SIX MONTHS ENDED JUNE 30, 2004 COMPARED WITH SIX MONTHS ENDED JUNE 30, 2003
Revenues
Consolidated net revenues were $18.5 million for the six months ended June 30, 2004, a decrease of 33 percent from the same period in the prior year. Revenues before reimbursements decreased 35 percent to $16.3 million from $24.9 million. We believe that this decline in revenues was primarily due to decreased demand for our services and an increase in competitive pricing arising out of the continuing economic uncertainties, fundamental changes in the IT services industry, and a decline in corporate information technology capital expenditures as large and small companies reassessed their goals and budgets.
Costs and Expenses
Project personnel costs were $10.7 million for the six months ended June 30, 2004, a decrease of 36 percent from the same period in the prior year. This decrease was largely attributable to staff reductions in response to our declining revenues and our ongoing efforts to keep headcount and costs in line with demand for our services, as described earlier in this item. Project personnel costs as a percentage of revenues before reimbursements remained relatively flat at 66 percent for the six months ended June 30, 2004 compared to 67 percent from the same period in the prior year primarily as a result of an improvement in our staff utilization. Average hourly billing rates decreased 9 percent to $147. The decline in average hourly billing rates primarily reflects the increased competitive environment in the information technology consulting market as well as lower rates for post-go-live activities. Staff utilization improved to 66 percent from 63 percent for the six months ended June 30, 2003.

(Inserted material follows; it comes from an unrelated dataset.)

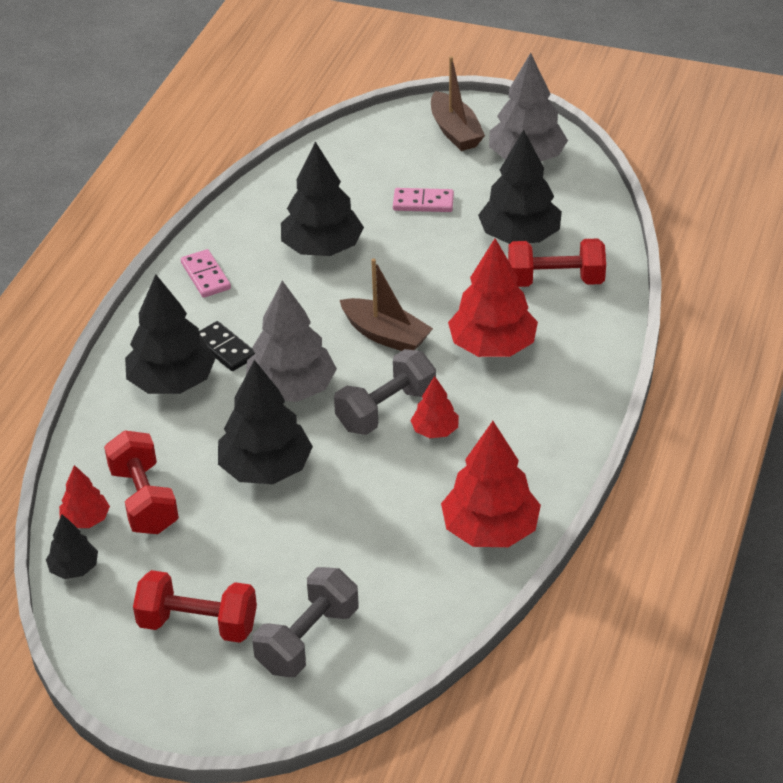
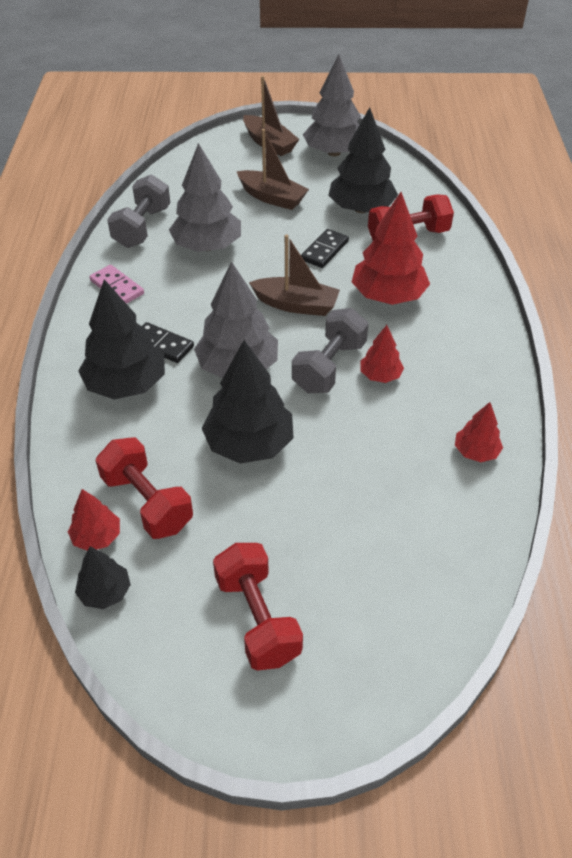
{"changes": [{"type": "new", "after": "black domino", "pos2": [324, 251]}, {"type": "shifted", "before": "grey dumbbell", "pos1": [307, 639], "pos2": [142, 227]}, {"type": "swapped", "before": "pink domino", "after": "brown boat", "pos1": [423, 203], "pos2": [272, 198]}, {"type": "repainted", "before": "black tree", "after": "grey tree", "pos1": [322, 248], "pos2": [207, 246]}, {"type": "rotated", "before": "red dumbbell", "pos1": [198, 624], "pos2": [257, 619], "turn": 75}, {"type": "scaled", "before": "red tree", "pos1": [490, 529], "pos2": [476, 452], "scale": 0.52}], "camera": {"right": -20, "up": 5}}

Other project expenses were $2.7 million for the six months ended June 30, 2004, a decrease of 8 percent from the same period in the prior year. The decrease in other project expenses consisted of the following: a decrease in headcount related costs of $0.5 million, which includes travel, computer and communication costs, and a decrease in employee termination costs of $0.3 million. These reductions were partially offset by an increase in subcontractor costs of $0.6 million. Other project expenses as a percentage of revenues before reimbursements increased to 17 percent for the six months ended June 30, 2004 from 12 percent for the same period in the prior year mainly due to the increased use of subcontractors for certain specialized skills.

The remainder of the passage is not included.